Vor einigen Tagen habe ich meinen Bescheid über den Grundsteuermessbetrag erhalten! Obwohl ich denke, dass ich nicht gerade der Dümmste bin, konnte ich damit überhaupt nichts anfangen oder gar einschätzen, ob der korrekt ist oder nicht. Also hab ich mich mal auf die Suche gemacht und recherchiert! Jetzt weiß ich, wie ich den Bescheid prüfen kann! Das ist nämlich wichtig, denn wenn der Bescheid falsch ist, kann man Einspruch einlegen. Andernfalls zahlt man in der Zukunft zuviel an Steuern. Und wer will das schon?
Im Folgenden zeige ich Euch auf, wie Ihr selbst den Bescheid prüfen könnt:
Die Anleitung gilt aber nur für Eigentümer in der Wetterau, da es bestimmte Merkmale gibt, die in anderen Landkreisen anders bewertet werden.
So könnt ihr den Bescheid prüfen
Auf der 1. Seite findet Ihr unter Erläuterung die Berechnungsmethode des Grundsteuermessbetrages. Wenn Ihr das verstanden habt, ok! Aber da wisst Ihr immer noch nicht, ob das Finanzamt richtig gerechnet hat, denn Ihr müsst die Berechnungsparameter überprüfen. Diese findet Ihr alle auf der Seite 3. Denn:
Wichtig ist eigentlich nur die Seite 3!
Grundstücksfläche
Bodenrichtwert (BRW)
Durchschnittlicher Bodenrichtwert (BWR) Eurer Gemeinde
Wohn- und Nutzfläche
Wenn Ihr auf Anhieb beurteilen könnt, dass diese Werte vom Finanzamt korrekt übernommen wurden, dann könnt Ihr davon ausgehen, dass der Bescheid so korrekt ist und ein Einspruch vielleicht wenig Sinn macht. Denn die restlichen Berechnungen und Berechnungsparameter basieren auf gesetzlichen Grundlagen.
Für alle, die sich nicht sicher sind und die gerne wissen möchten, wie man die Berechnungsparameter überprüfen kann, im Folgenden die ausführliche Erläuterung. Ich erläutere die einzelnen Berechnungsschritte in der Reihenfolge im Grundsteuermessbescheid auf Seite 3.

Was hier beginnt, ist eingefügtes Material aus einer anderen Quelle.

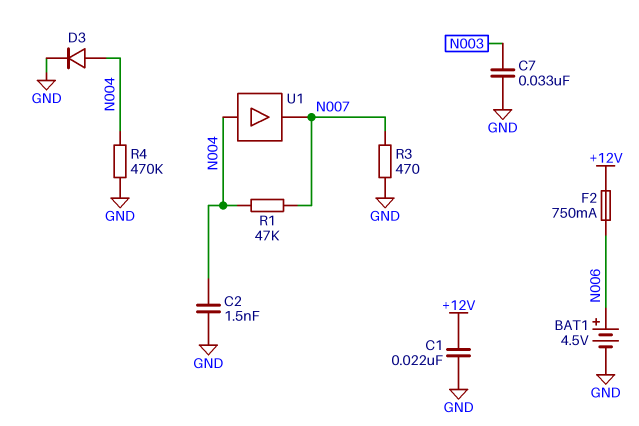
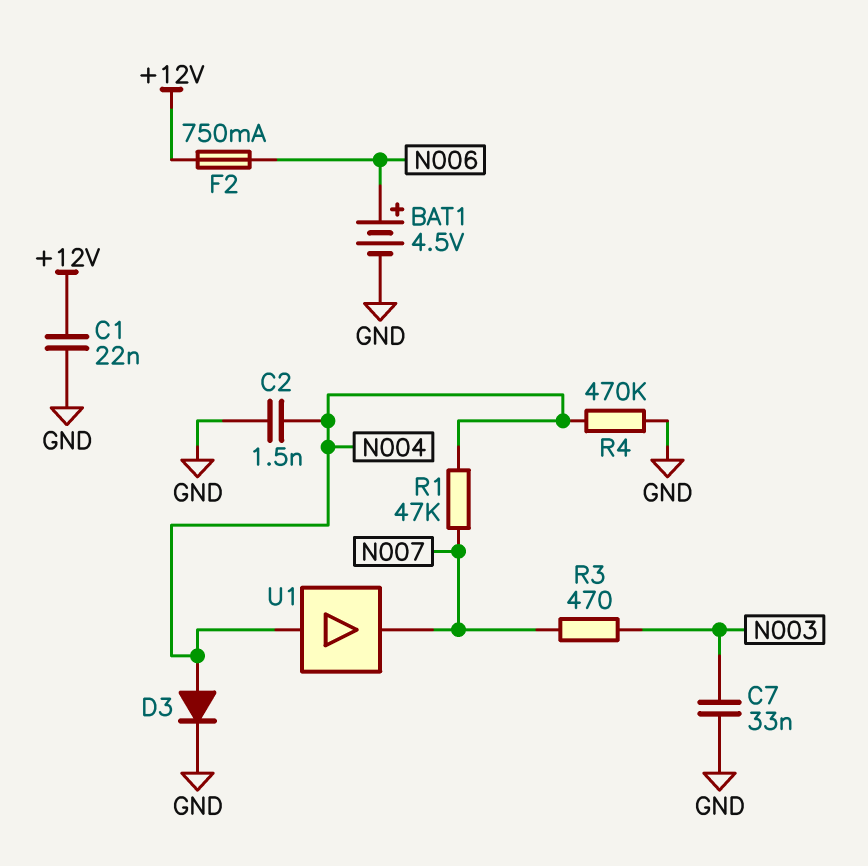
R3: 470 (GND, N007) -> 470 (N003, N007)

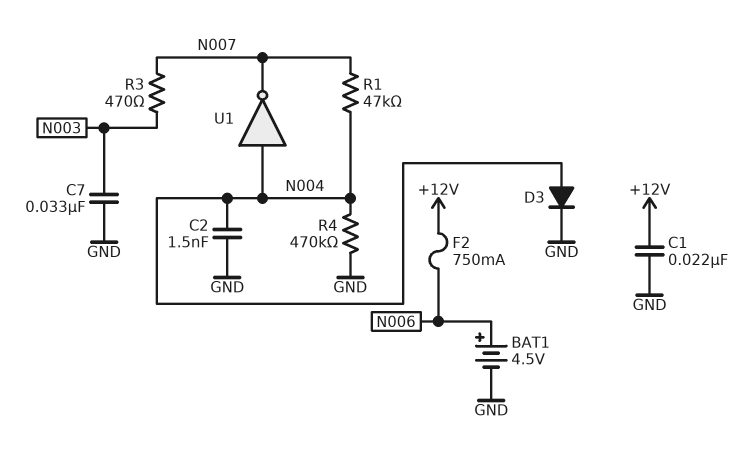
U1: buffer (in N004, out N007) -> NOT (in N004, out N007)

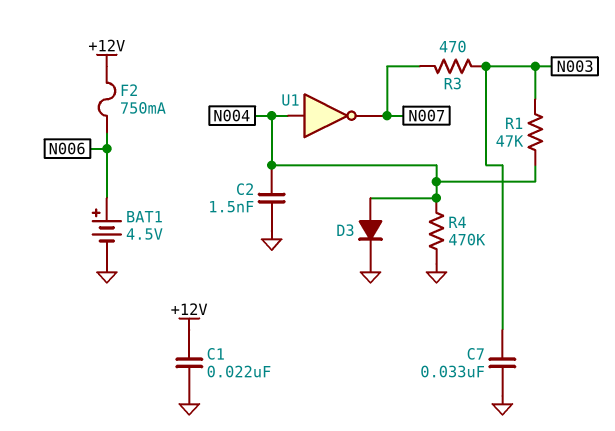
R1: 47k (N004, N007) -> 47k (N003, N004)

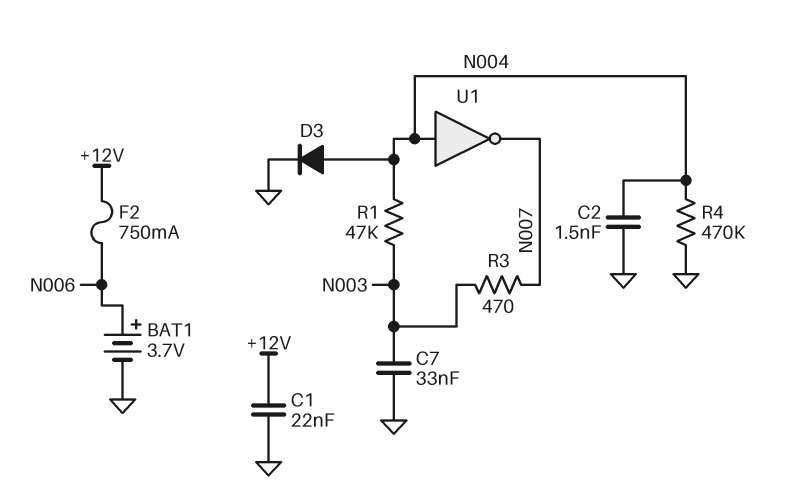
BAT1: 4.5V (plus N006, minus GND) -> 3.7V (plus N006, minus GND)

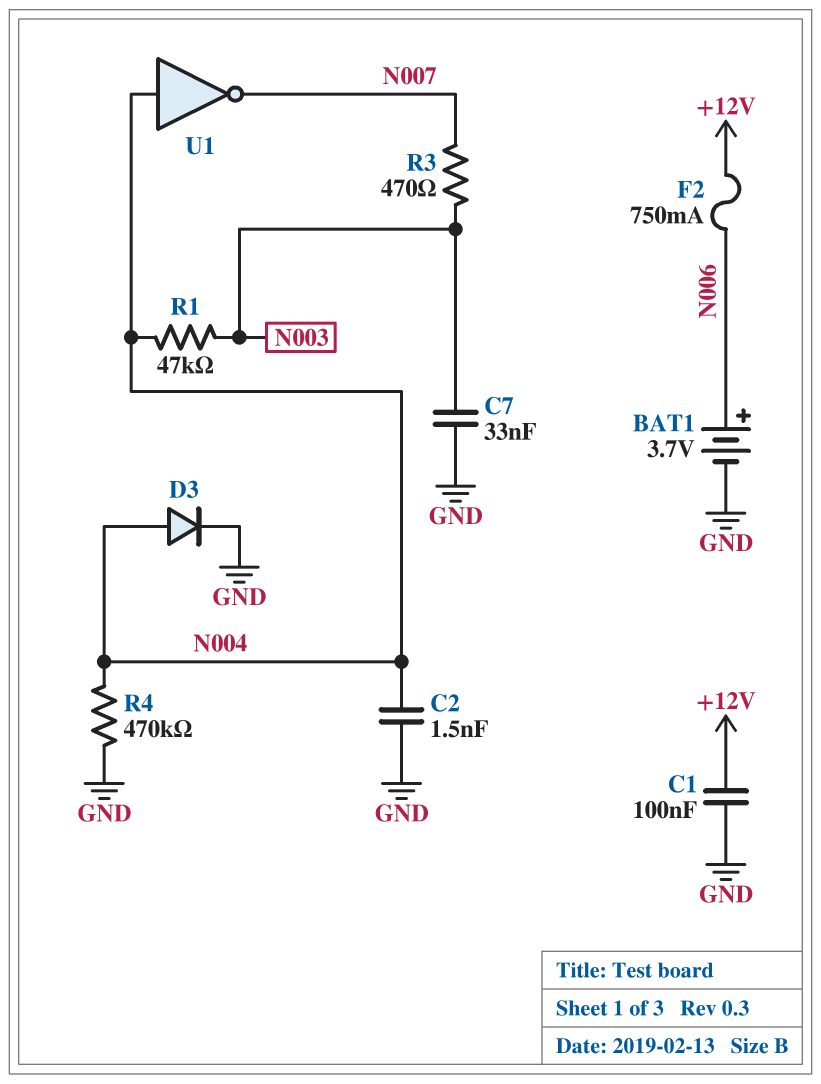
C1: 22nF (+12V, GND) -> 100nF (+12V, GND)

Wichtig: Die Frist zum Einspruch beträgt einen Monat! Sei beginnt mit Ablauf des Tages, an dem Euch der Bescheid bekannt gegeben ist! Bei Zusendung durch einfachen Brief oder Zustellung mittels Einschreiben durch Übergabe gilt die Bekanntgabe mit dem dritten Tag nach Aufgabe zur Post als bewirkt, es sei denn, dass der Bescheid zu einem späteren Zeitpunkt zugegangen ist.
Genaueres findet Ihr auf dem Bescheid auf Seite 2 unter „Rechtsbehelfsbelehrung“.
1. Grundstücksfläche
Hier könnt Ihr zuerst Eure Grundstücksdaten prüfen. Prüft hier, ob die Grundstücksfläche (im Feld „Steuerpflichtige Fläche des Grund und Bodens“ richtig ist. Die Grundstücksfläche könnt Ihr im Grundbuchauszug des Grundstückes nachlesen. Die Fläche des Grundstücks findet Ihr im Grundbuchauszug auf der Seite 2, dem sogenannten „Bestandsverzeichnis“.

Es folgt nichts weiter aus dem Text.